Le Journal de Montreal - Weekend
LA BELLE ILLUSION
Même s’il a toujours été très occupé avec la réalisation de ses films, Xavier Dolan a souvent manifesté son désir de travailler davantage devant la caméra. C’est ce qu’il a eu l’occasion de faire dans le drame français Illusions perdues, une somptueuse adaptation du roman de Balzac qui lui a valu une nomination comme acteur à la prochaine cérémonie des César.
Au bout du fil, Xavier Dolan est, de toute évidence, dans une grande forme. Occupé ces jours-ci avec le montage de La nuit où Laurier Gaudreault s’est réveillé, sa première série télé attendue sur la plateforme Club illico cet automne, l’acteur et réalisateur parle avec enthousiasme de son expérience sur le plateau de tournage du film Illusions perdues, drame d’époque ambitieux, réalisé par le cinéaste français Xavier Giannoli (Marguerite).

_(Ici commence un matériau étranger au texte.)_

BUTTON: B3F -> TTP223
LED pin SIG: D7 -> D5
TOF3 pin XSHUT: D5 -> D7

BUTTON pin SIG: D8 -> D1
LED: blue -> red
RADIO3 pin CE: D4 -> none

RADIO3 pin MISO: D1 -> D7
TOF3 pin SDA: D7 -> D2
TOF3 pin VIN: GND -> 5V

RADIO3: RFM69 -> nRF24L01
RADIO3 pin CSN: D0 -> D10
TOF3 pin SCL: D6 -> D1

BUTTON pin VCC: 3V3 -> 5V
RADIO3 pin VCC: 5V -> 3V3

Illusions perdues relate le parcours d’un jeune poète idéaliste (Benjamin Voisin) qui quitte sa province natale pour tenter sa chance dans le milieu littéraire de Paris. Il se fera engager comme journaliste dans un journal libéral qui mise sur la polémique et les fausses nouvelles pour sortir du lot. En plus de prêter ses traits au personnage de Nathan, un jeune écrivain mondain, Xavier Dolan assure la narration du film.

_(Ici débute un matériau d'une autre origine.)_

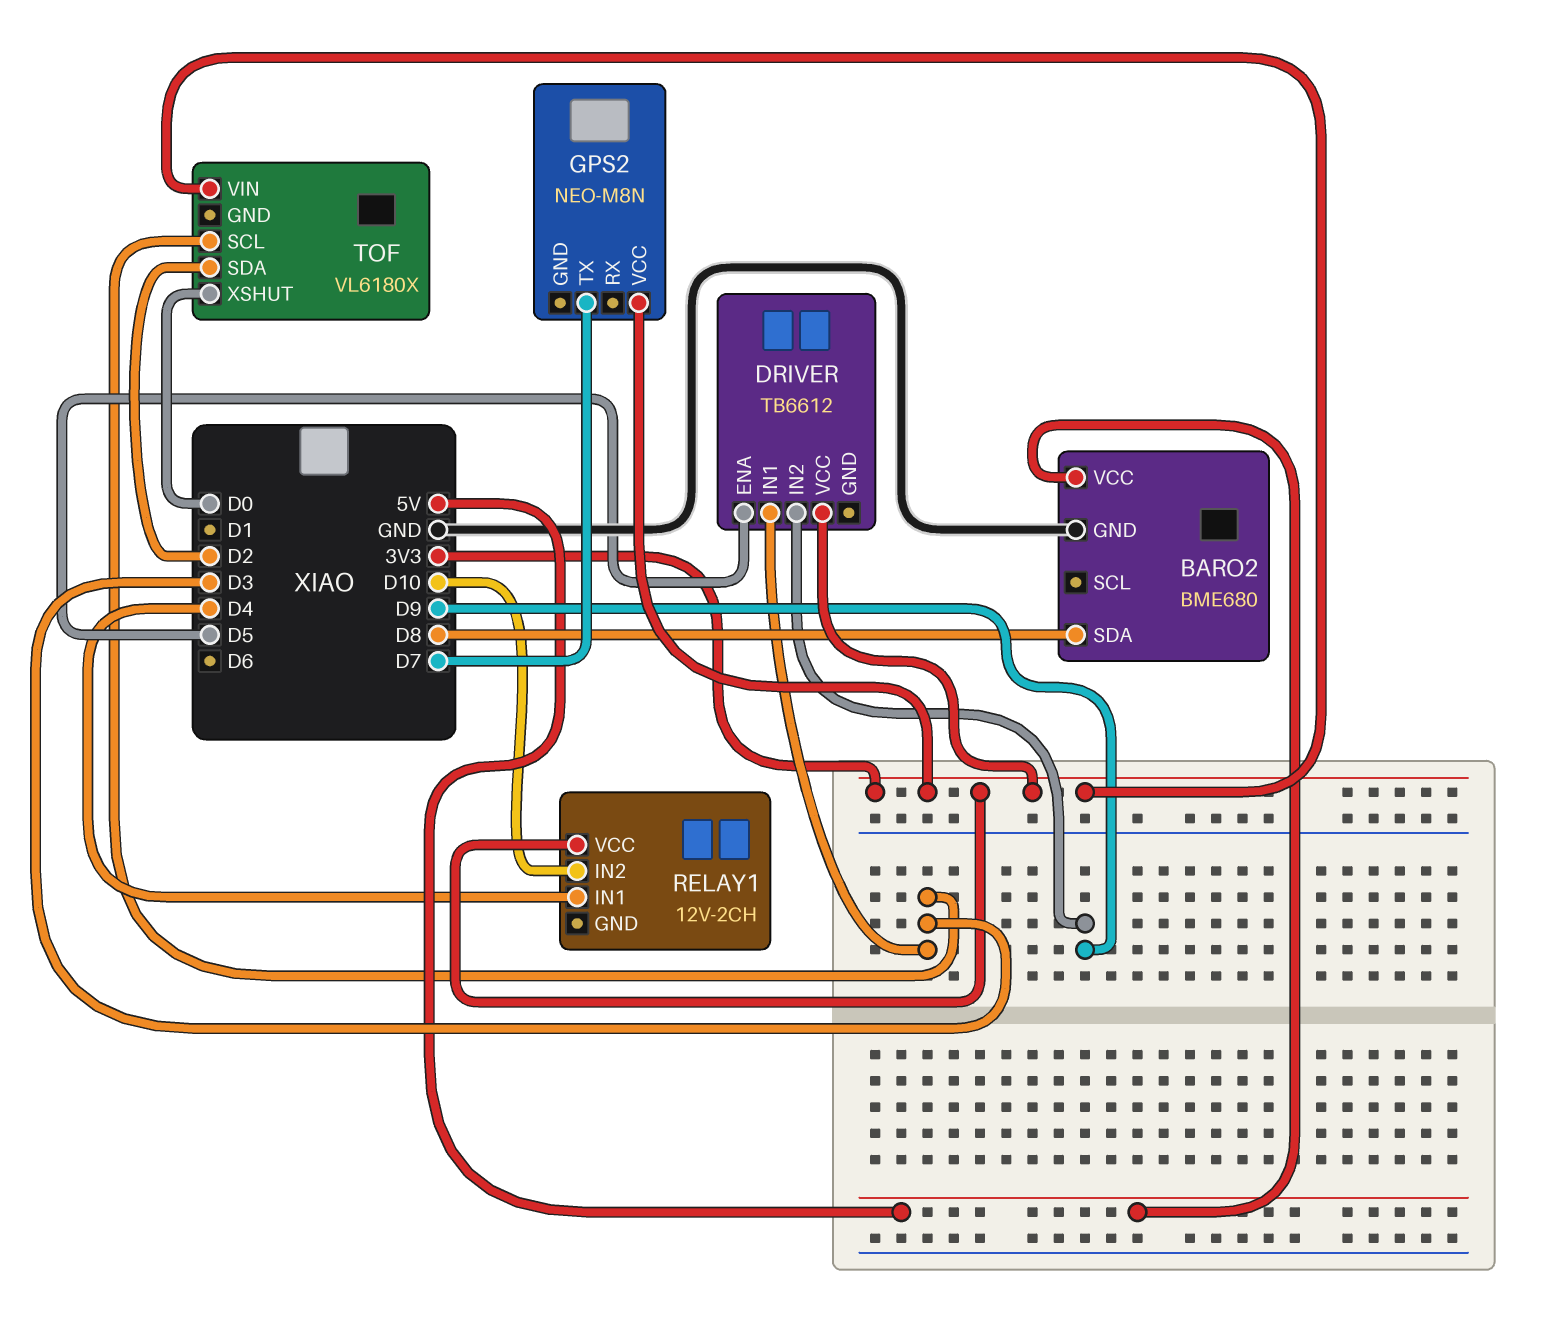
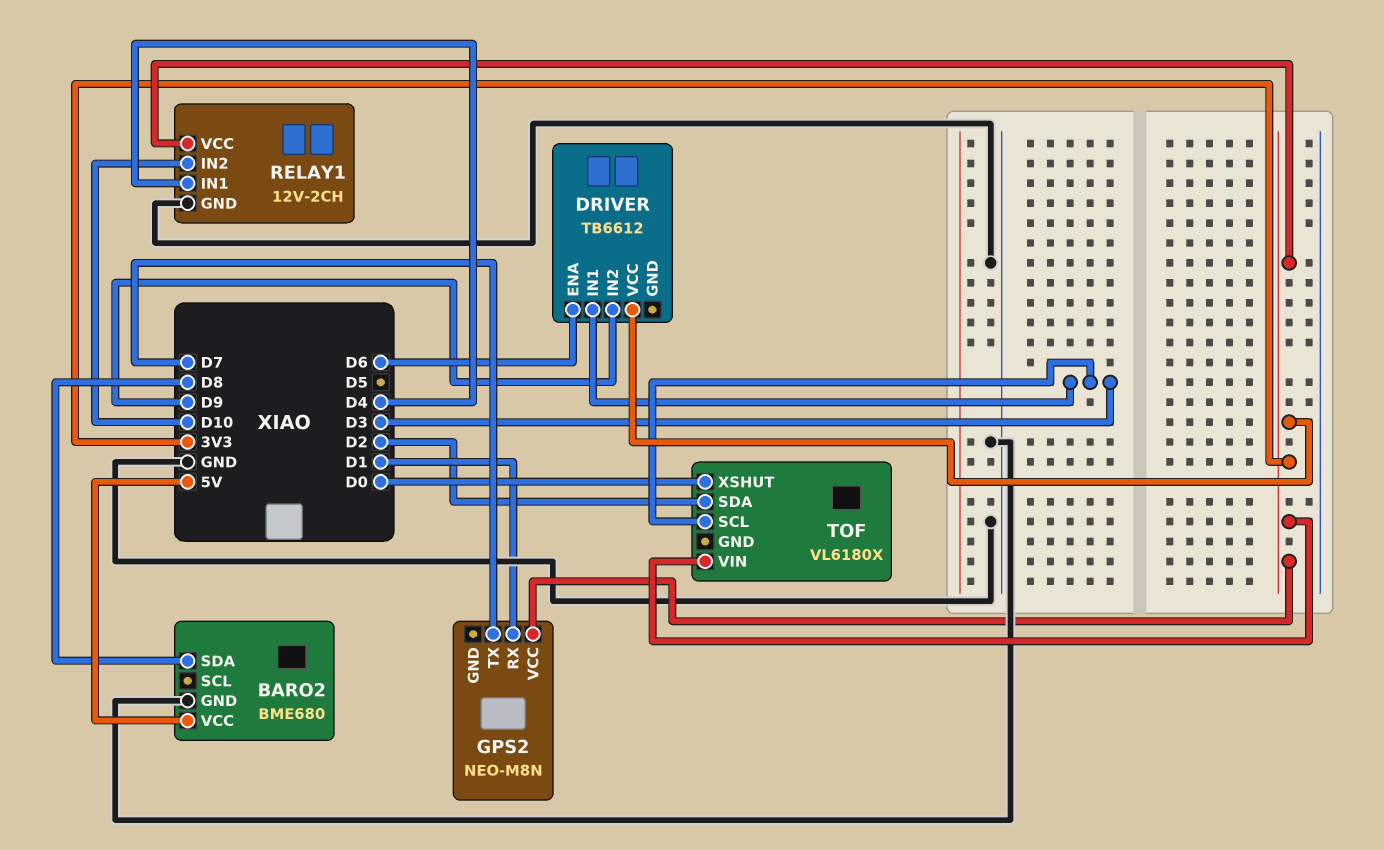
DRIVER pin ENA: D5 -> D6
GPS2 pin RX: none -> D1
RELAY1 pin GND: none -> GND

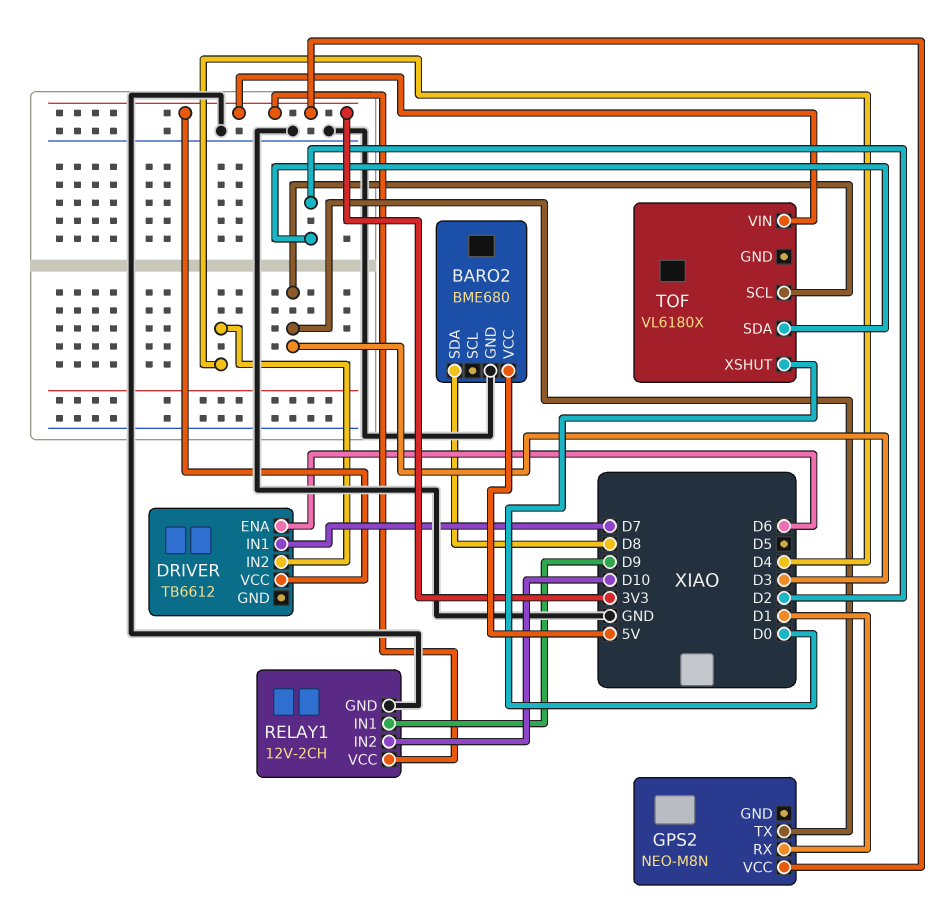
DRIVER pin IN1: D3 -> D7
DRIVER pin IN2: D9 -> D4
GPS2 pin TX: D7 -> D3
RELAY1 pin IN1: D4 -> D9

« Au départ, le rôle n’incluait pas la narration, explique Dolan. C’est moi qui l’ai proposée à Xavier [Giannoli]. Je n’étais pas gêné de le faire parce que Xavier est un mordu de cinéma qui citait souvent Casino de Scorsese comme une référence. Je ne me suis pas senti mal de lui dire que dans The Big Lebowski [des frères Coen], le narrateur est un personnage qui fait partie de l’histoire. On s’entend pour dire que The Big Lebowski est totalement à l’opposé des Illusions perdues. Mais il a aimé l’idée et il a accepté. »
COMPLICITÉ
Illusions perdues a été tourné en France à l’automne 2019. Bénéficiant d’un budget important, Xavier Giannoli a mis beaucoup de soins dans sa reconstitution du Paris du 19e siècle, recréant notamment l’effervescence de la vie mondaine et culturelle de l’époque.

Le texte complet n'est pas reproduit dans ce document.